Avant même de les voir, on entend l’arrivée des créations de Sarah Bounab grâce aux cliquetis métalliques, tels des étincelles sonores, qui accompagnent les pas de celles qui les portent. Le cuir et le métal sont sa signature. Ces matières premières, difficiles à apprivoiser, donnent forme à ses créations empreintes d’une poésie singulière. Sa passion pour la mode remonte à son enfance, influencée par son grand-père, tailleur professionnel. « Il m’a transmis l’amour de son travail. Passionné depuis toujours, son travail a été toute sa vie. Il m’a appris à rêver, à dessiner, à rire. Durant l’été, je l’ai accompagné en Espagne où bricolage et jeux rythmaient nos journées, sans jamais m’ennuyer. Malgré son désir de se lancer dans une formation dans la mode, elle a commencé à étudier la philosophie et la psychologie, sous la pression de rejoindre un secteur offrant de meilleures opportunités. Mais c’est à la suite de son travail de diplôme, une collection pour Barbie, pour lequel elle a obtenu la meilleure note, qu’elle a eu le déclic et a décidé d’intégrer la HEAD à Genève, son école préférée. Elle est repartie avec un baccalauréat et une maîtrise.
Déterminé et accro au travail, le designer francophone déborde d’énergie.

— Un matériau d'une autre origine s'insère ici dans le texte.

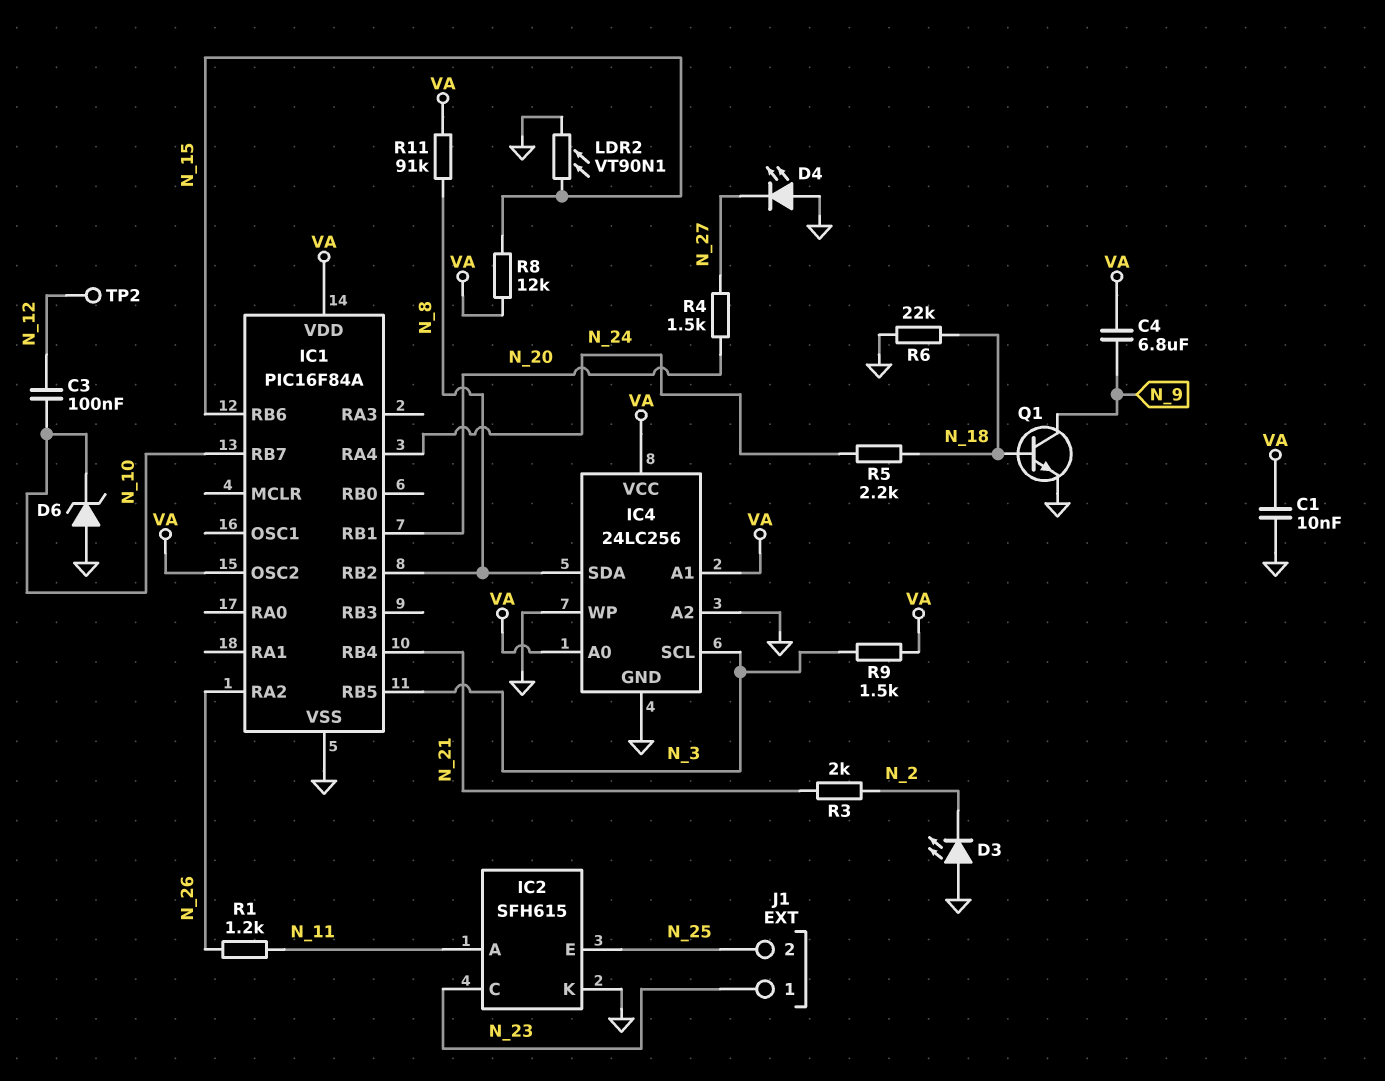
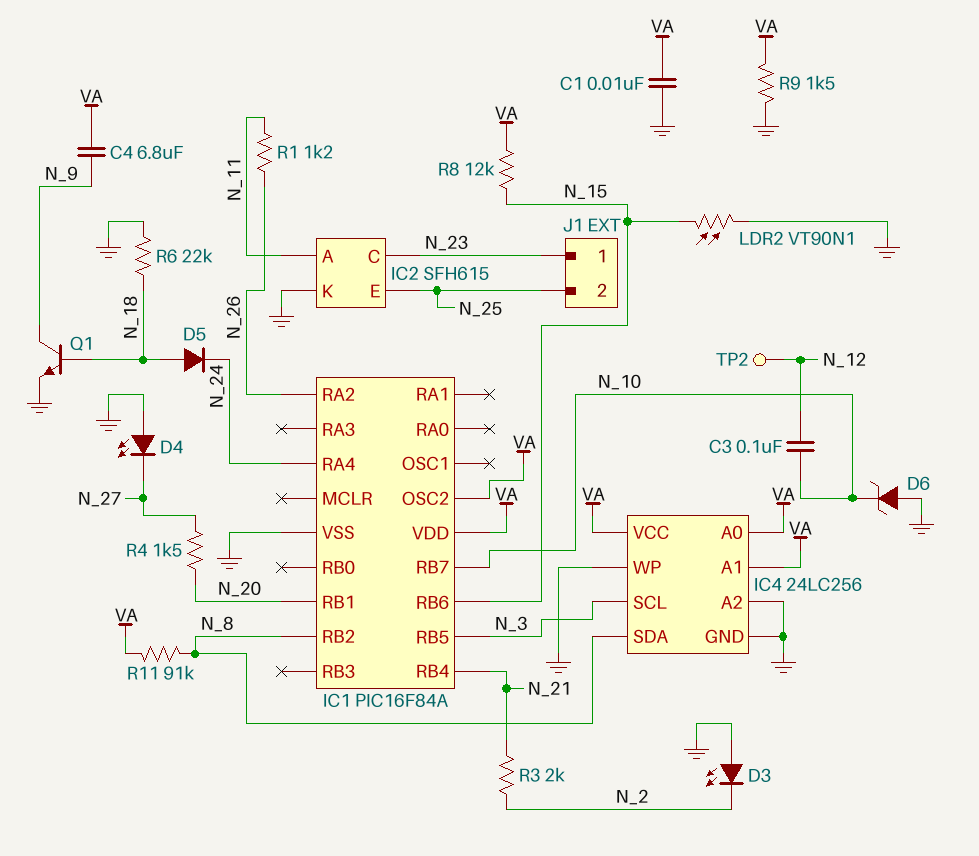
D5: none -> diode (A N_18, K N_24)
R5: 2.2k (N_18, N_24) -> none
R9: 1.5k (N_3, VA) -> 1.5k (GND, VA)

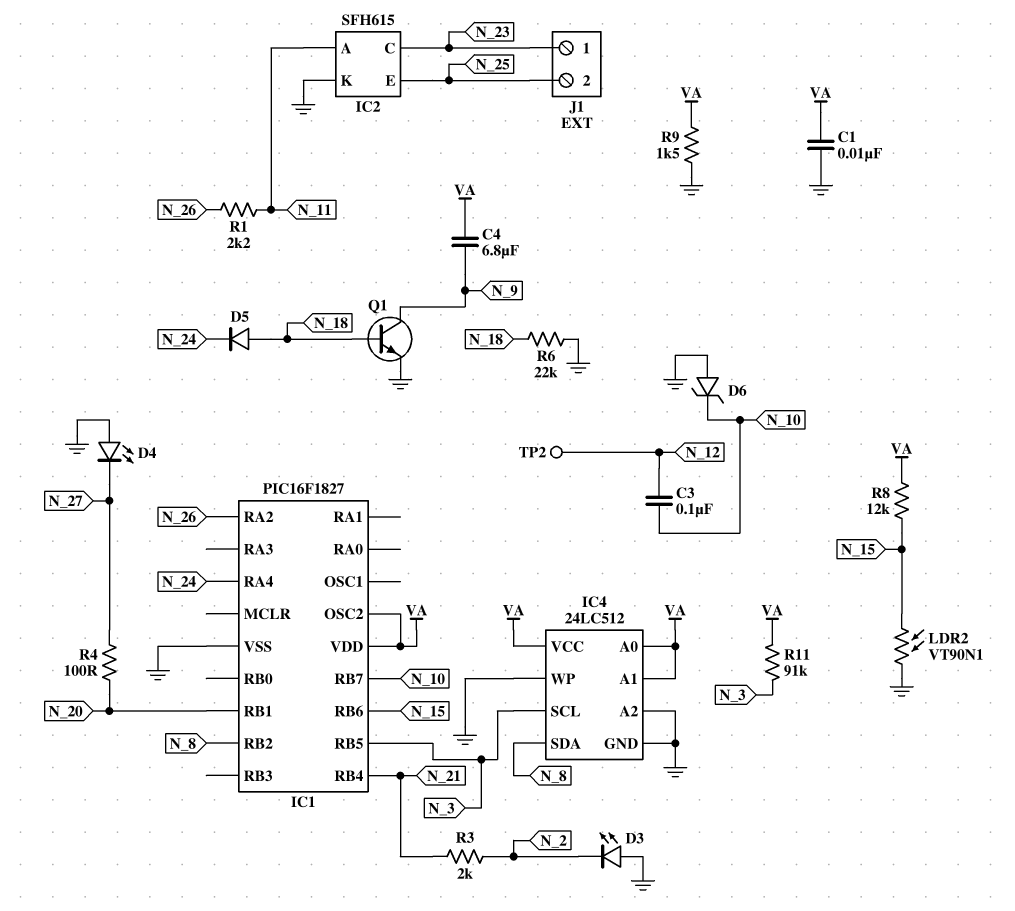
IC1: PIC16F84A -> PIC16F1827
IC4: 24LC256 -> 24LC512
R1: 1.2k (N_11, N_26) -> 2.2k (N_11, N_26)
R4: 1.5k (N_20, N_27) -> 100 (N_20, N_27)
R11: 91k (N_8, VA) -> 91k (N_3, VA)

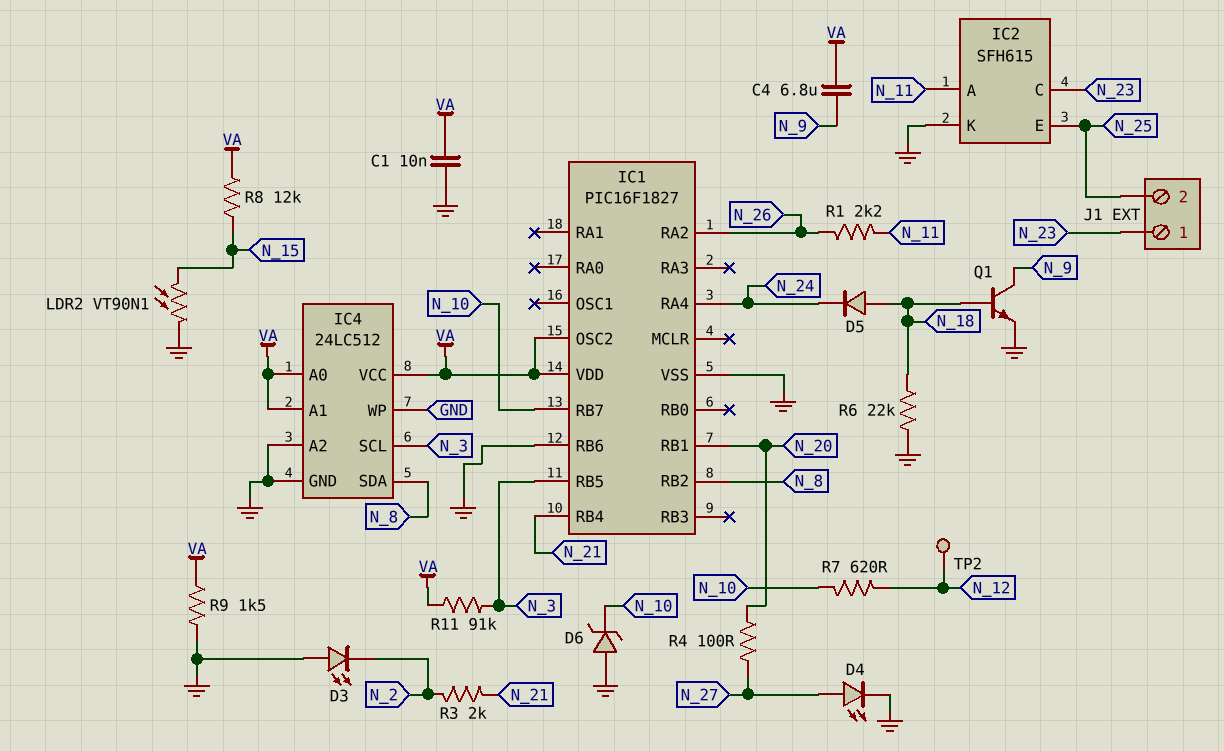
C3: 100nF (N_10, N_12) -> none
D4: LED (A GND, K N_27) -> LED (A N_27, K GND)
IC1 pin RB6: N_15 -> GND
R7: none -> 620 (N_10, N_12)

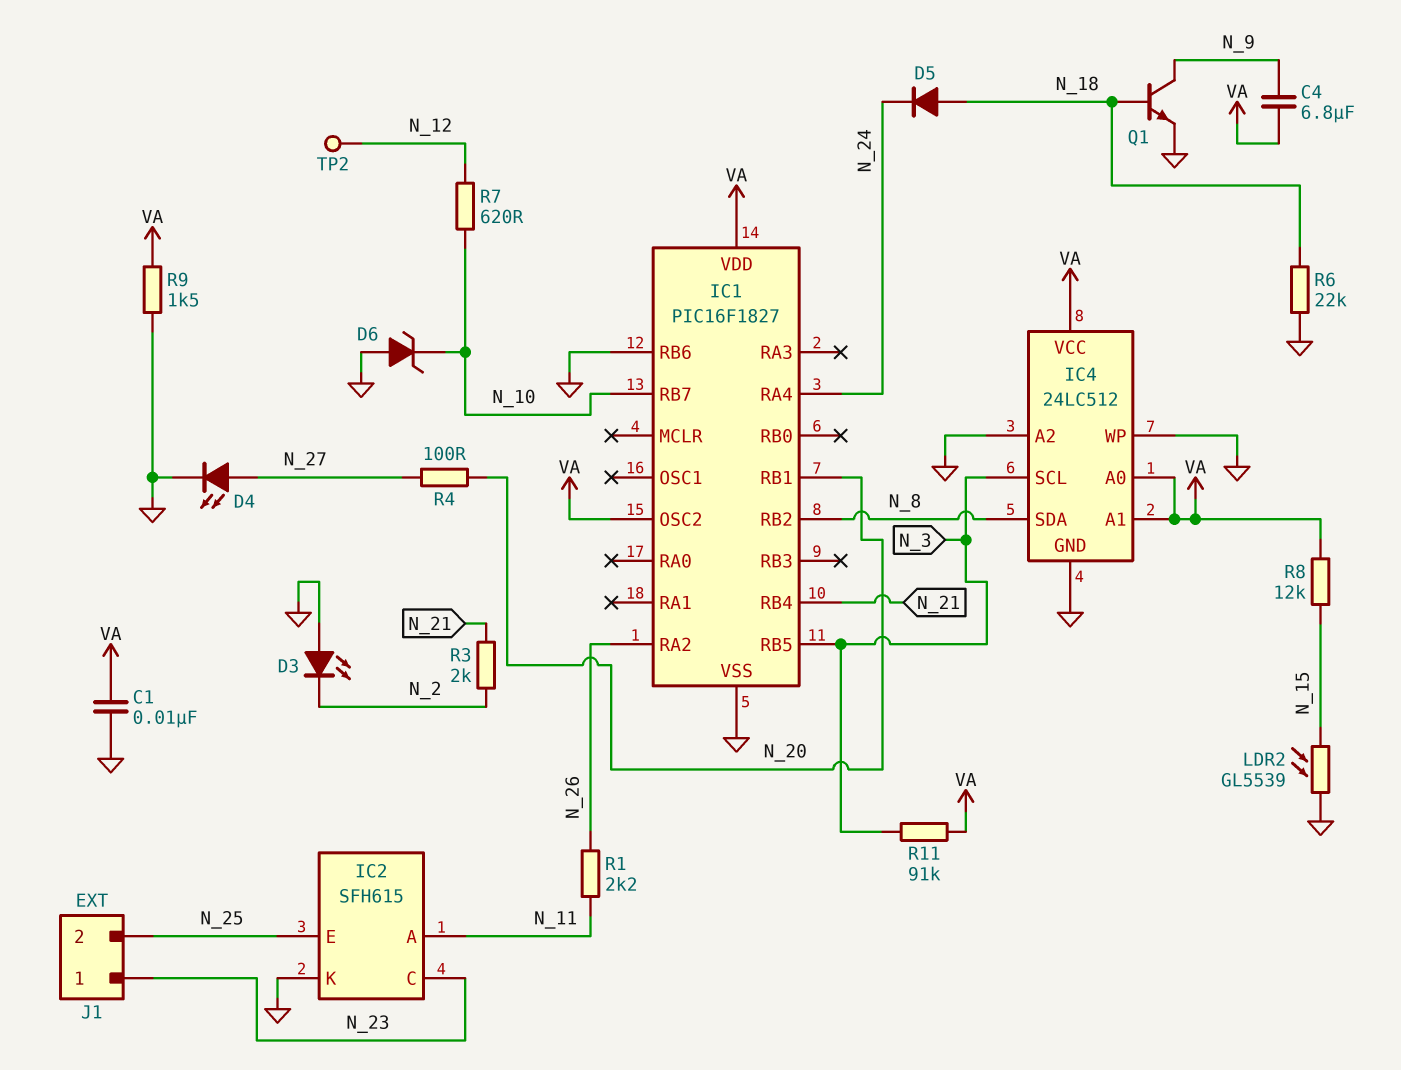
LDR2: VT90N1 (GND, N_15) -> GL5539 (GND, N_15)

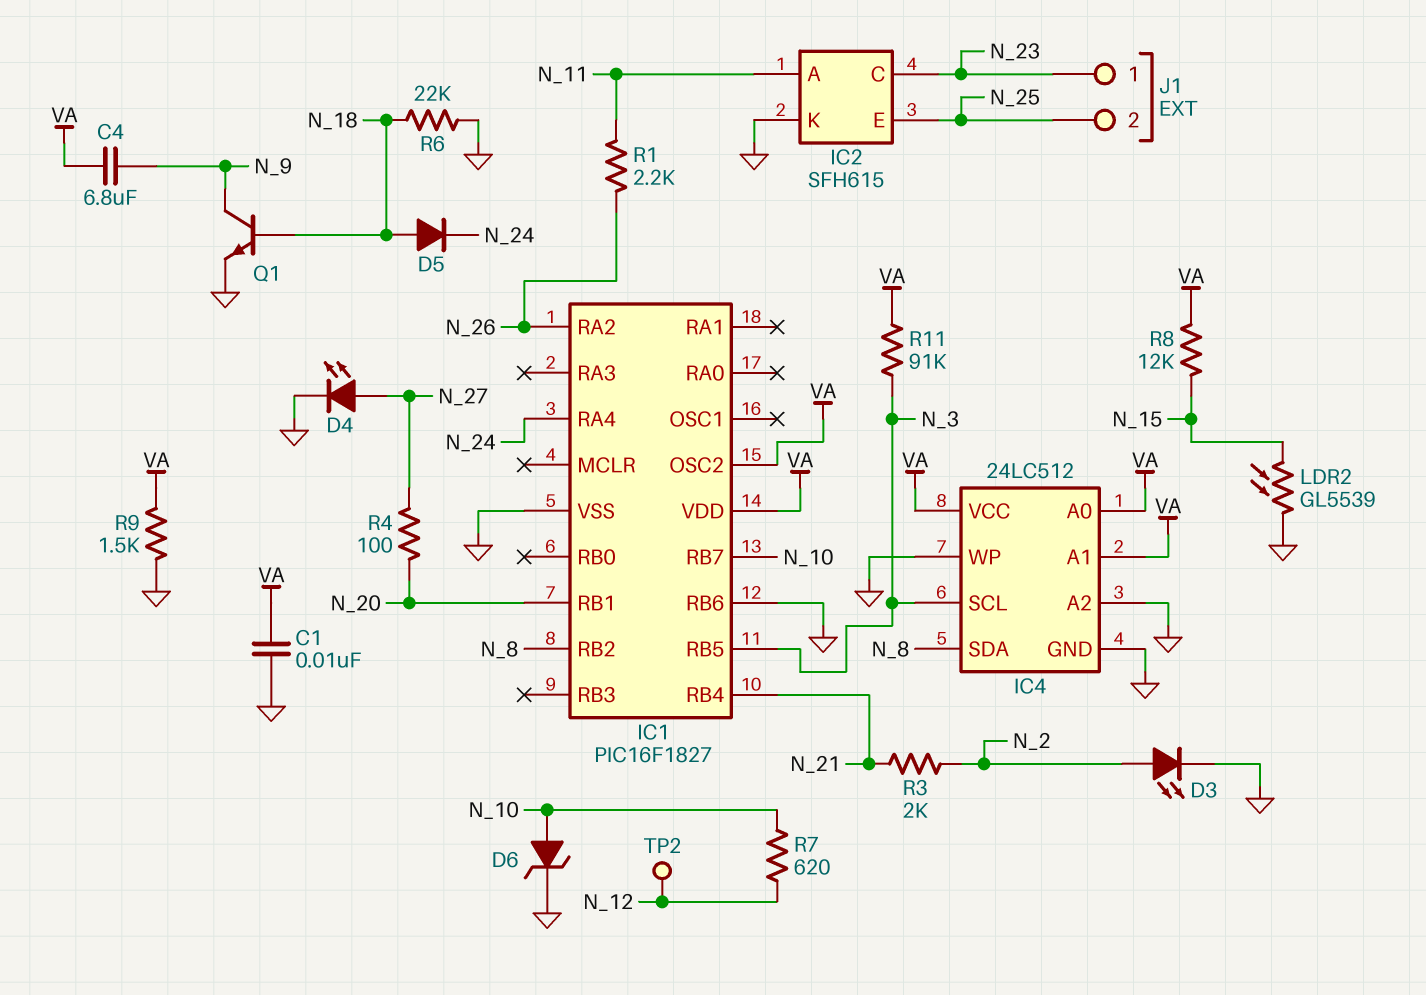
D3: LED (A GND, K N_2) -> LED (A N_2, K GND)
D6: zener (A GND, K N_10) -> zener (A N_10, K GND)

En 2020, sa dernière collection de master « All They Could See Was My Digital Queen » axée sur la cyberculture et les identités numériques, a remporté deux prix, le Master Firmenich ainsi que le HEAD x Who’s Next, à l’issue du défilé. école. De quoi lui donner l’élan nécessaire pour lancer sa marque éponyme. Lors de la dernière édition de Mode Suisse à Zurich en septembre, le rendez-vous incontournable de la mode en Suisse, les silhouettes de Sarah ont défilé pour la troisième fois. Une collection audacieuse saluée par le public confirme son talent. Elle confie : « jusqu’à présent, mes collections semblaient uniquement véhiculer des intentions. Là, tout est très clair, j’ai défini les grands axes de mon travail : me concentrer sur le vestiaire du soir en le modernisant et en le rendant plus technologique, tout en favorisant les matières recyclées. En observant de près ses créations, vous pourrez constater le travail minutieux derrière chaque pièce. Le cuir, chutes de maroquinerie, récupérées en Suisse et en France, est retravaillé et assemblé pièce par pièce pour créer du volume, tout comme les pièces en aluminium. Elle se décrit comme « folle de mécénat ».
L’IA comme assistant
Au-delà de sa maîtrise minutieuse de la matière, son processus créatif se démarque. Inspirée par la cyberculture, à partir d’une histoire ou d’une image aléatoire, elle exploite les bugs informatiques, sortes d’accidents qui vont l’aider à générer des designs.
Je discute de la collection, crée des associations d’idées, sors des mots-clés, réalise des visuels que je transforme en collage etc. C’est l’idée du cadavre exquis. D’une certaine manière, c’est comme si je dialoguais avec moi-même. Ces avancées technologiques l’excitent, comme un fantasme devenu réalité. « L’intelligence artificielle, bien utilisée, soutient la création sans la remplacer. Cela peut même permettre de trouver des solutions, par exemple en simulant un vêtement en mouvement, et ainsi consacrer plus de temps à l’essentiel. Elle travaille également avec des programmeurs pour créer un algorithme dédié à sa marque.
Travailleur et ambitieux
Depuis son atelier, au sein d’une usine collaborative à Genève, Sarah concentre sa marque de vêtements et de bijoux, tout en travaillant sur plusieurs projets. Elle travaille occasionnellement comme styliste pour le magazine spécial Bilan Luxe, réalise le costume d’un moyen métrage et multiplie les mandats. Pour enrichir son e-shop, elle développe une gamme de prêt-à-porter, plus accessible et plus mainstream, car « on n’a pas forcément envie de porter du cuir tous les jours ». À la fin de l’année, elle lancera une ligne de vêtements au crochet et de pièces en aluminium ainsi que d’accessoires. Au printemps prochain, une collaboration solaire avec la marque Viu sera lancée. Sans oublier son parfum Sarah Bounab, élaboré avec les équipes Firmenich, dans le cadre de son prix, l’un de ses best-sellers. « Développer un parfum dès le départ était une opportunité, contrairement à d’autres marques qui ne réussissent qu’une fois implantées. »
A 34 ans, un emploi du temps chargé attend le créateur. « C’est le moment où je dois tout investir si je veux réussir. Mon objectif est de m’étendre à l’international et de vendre mes collections dans au moins 27 pays ! Un clin d’œil à mon grand-père qui a créé des systèmes de mécénat à travers le monde, notamment dans 26 pays. » C’est tout ce que nous lui souhaitons.